Perhaps one of the most important reasons the business has thrived is the attitude that Weller and his family possess.

“It’s important to our family that we remain good friends and have fun together outside of work,” said Weller. “I’d walk away from the business if it’s going to jeopardize that relationship. My brothers and I are all about two years apart in age and we have a strong family relationship that our family feels is important to preserve. As we prepare the fifth generation, we are working with succession advisors to ensure that our children remain best friends and value that relationship more than the business, as well.”

Weller says there are currently two of his sons and two of his brother’s sons working fulltime in the business. To those in the business who are in the stages of preparing the next generation he suggests giving them some room to run with something, starting small then increasing the responsibility.

“I think that it is a good idea to delegate areas or tasks to your kids and let them learn how to handle those responsibilities,” said Weller. “I’m not talking about giving them the whole enchilada all at once, just a few chips to start with, then take it from there.
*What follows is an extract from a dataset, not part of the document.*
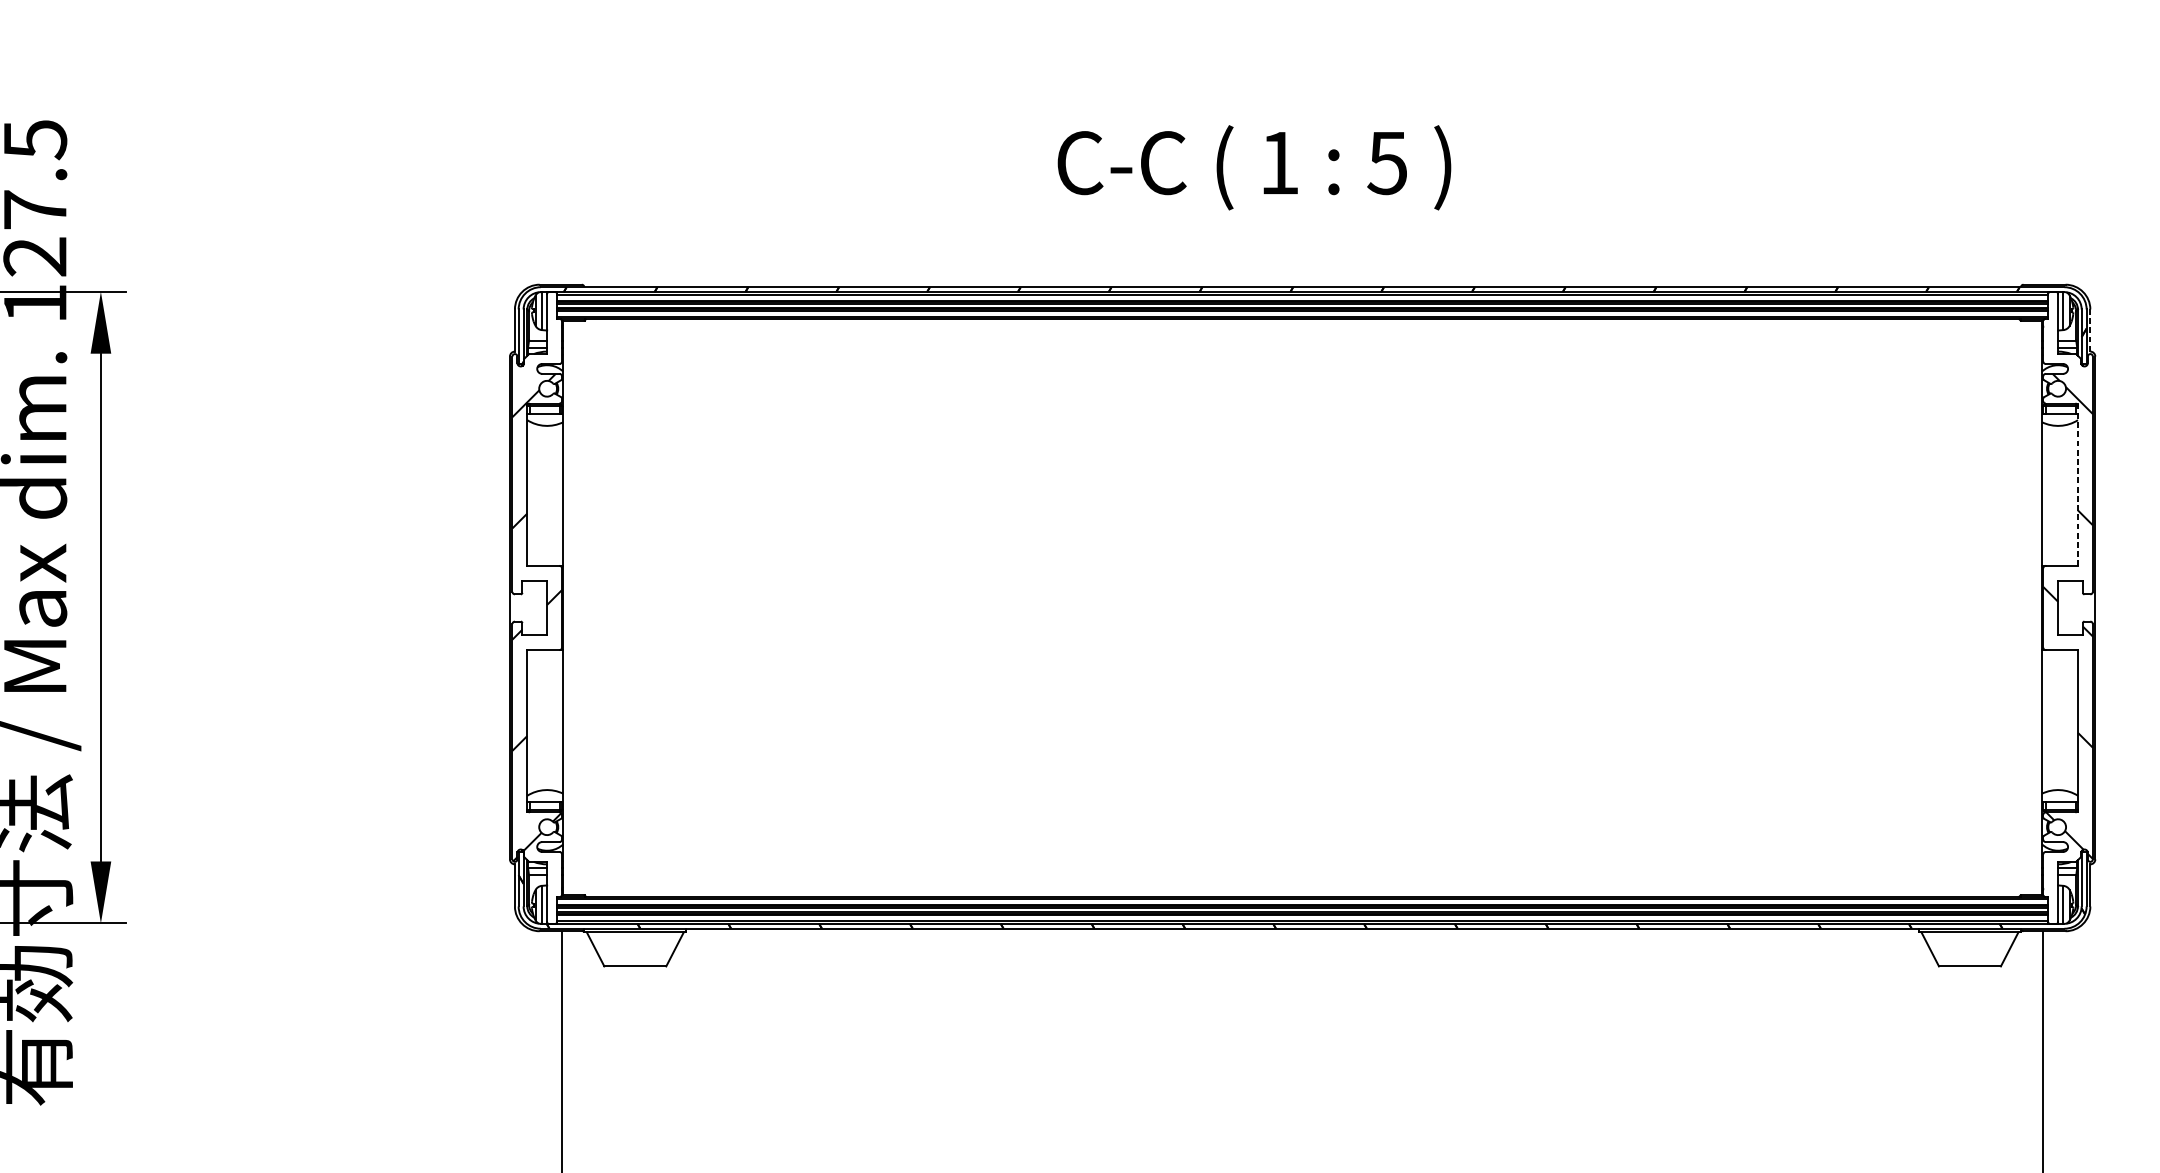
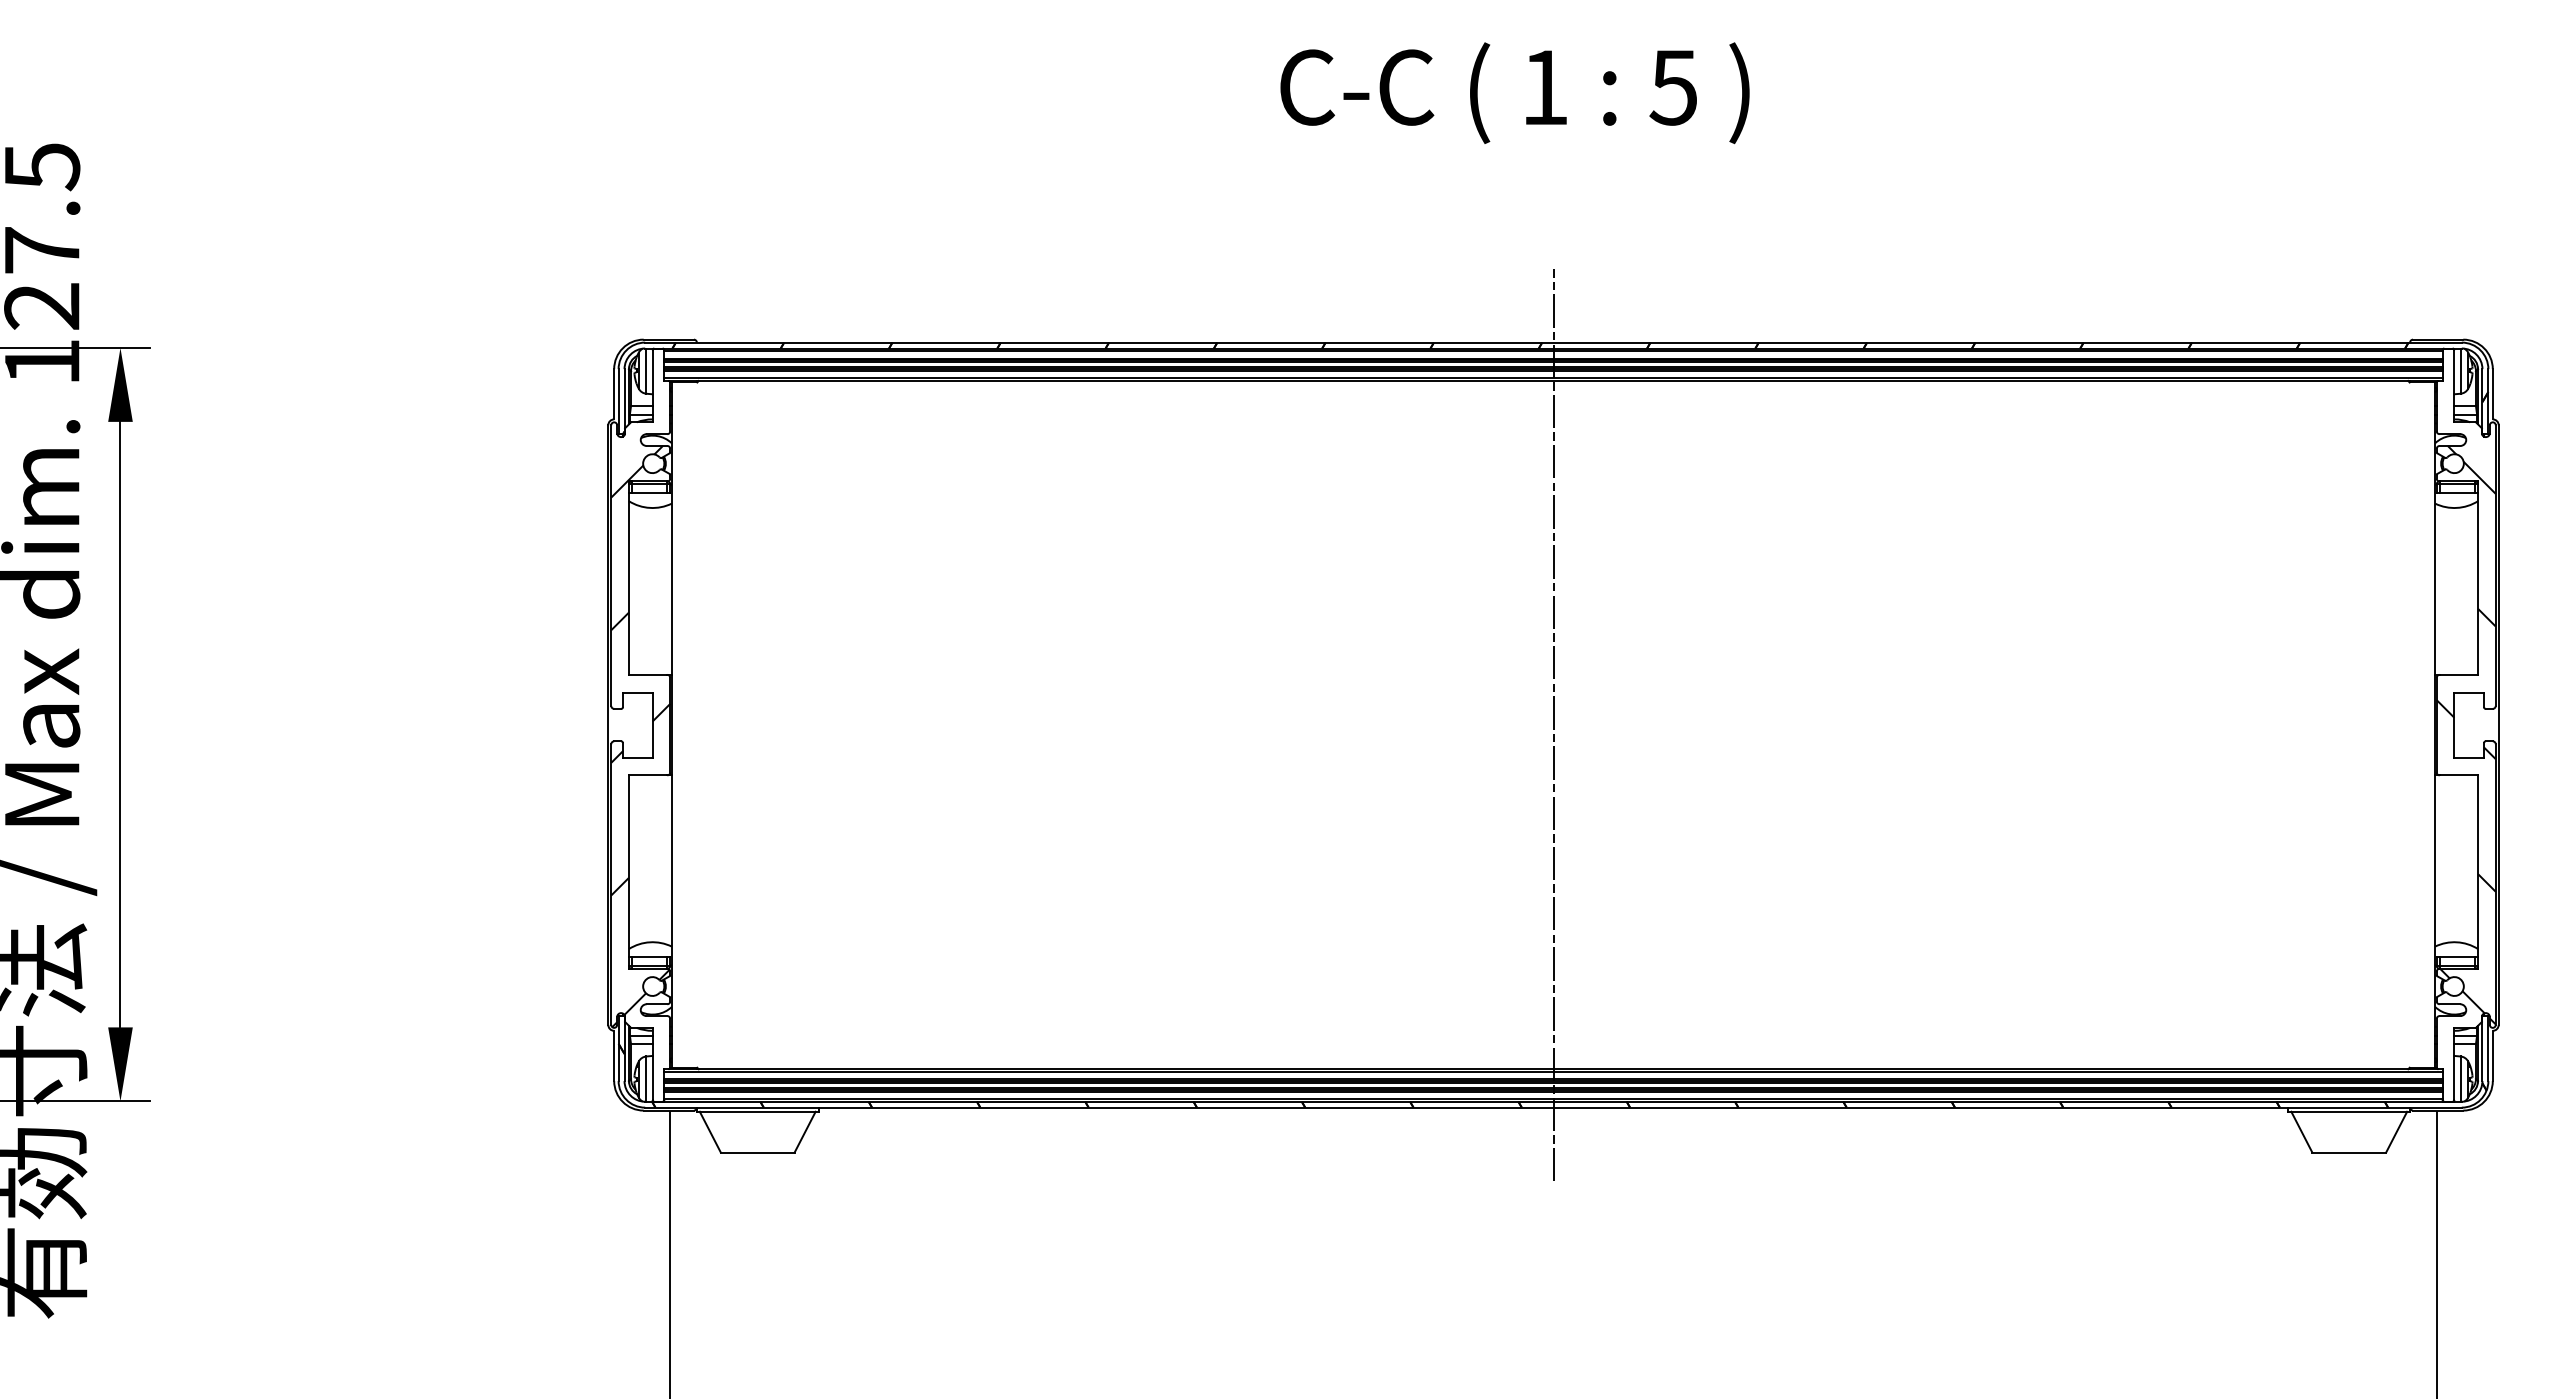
text: (1254, 168) -> (1514, 93), moved
line: (2090, 329) -> (2492, 393), dashed -> solid
line: (2078, 485) -> (2478, 578), dashed -> solid
line: (1302, 607) -> (1553, 724), added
For me, it’s difficult to let go. If you give them a little bit at a time, it will help you to keep your sanity. It’s also important to let him or her come to you and ask for advice, before you give it. It’s also important to listen to their ideas because when you have given them room to grow they might discover a different path for the business that just might make it more lucrative. If we don’t stay open-minded, then we might miss a great opportunity for our business going forward.”

Lessons from a Generational Co-Owner

Eric Schulz of AAA Auto Salvage, Inc. became a co-owner through his wife, Amy, when his father-in-law, Jerry sold the business to Amy, her brother, Pete Anderson, and her cousin, Chris Anderson.

Schulz says that hands down one of the best decisions they’ve made was to hire a General Manager from outside the family. Patrick McKinney is the General Manager of AAA Auto Salvage, Inc. and all of the co-owners report to him.

“Patrick keeps us on edge and moving forward – he has been a Godsend to our business,” said Schulz. “We still have weekly manager meetings that Patrick runs. We also have owners meetings, that include Patrick and some other employees, where we discuss the direction of the business. We have found that by involving non-family members we keep the communication clear between all of us and the employees.

Schulz says that as with most family businesses, they too have had their share of challenges but working through it made them stronger.

“We went through some pretty serious growing pains and lack of direction that put us in financial difficulty for a time,” said Schulz. “We were faced with difficult choices and I think having worked together as a family through it has made us stronger and now the sky is the limit! We’ve really done an amazing job to turn things around. We’ve had employees who have stuck around with us during the last nine years and played a huge part in the turn-around.

“I think that one of the things I have learned is when you are in a family business, it’s really important to share the load that’s weighing on your shoulders and not try to do it by yourself. I had a tendency to take on issues without sharing information. I felt like I had to do it all by myself. Now I’ve learned to share information and the workload too.”

Schulz says that the challenges they have faced has helped them learn on a business level too.

“The challenges we faced taught us to really monitor our short- and long-term Key Performance Indicators,” he said. “We have learned that a little correction now can make a big difference later.”

Schulz offers another piece of advice. “Work to live, don’t live to work,” he urges. “As owners of business or even as employees, there’s a scary number of people who live to work. A lot of people are working too much and don’t leave enough time for the things that really matter, like our families. When you work a lot of hours it’s your family that suffers. Take time for yourself and your family and nurture what really matters.”

Michelle Keadle-Taylor is a freelance writer in Northern Virginia and a regular contributor to Automotive Recycling magazine.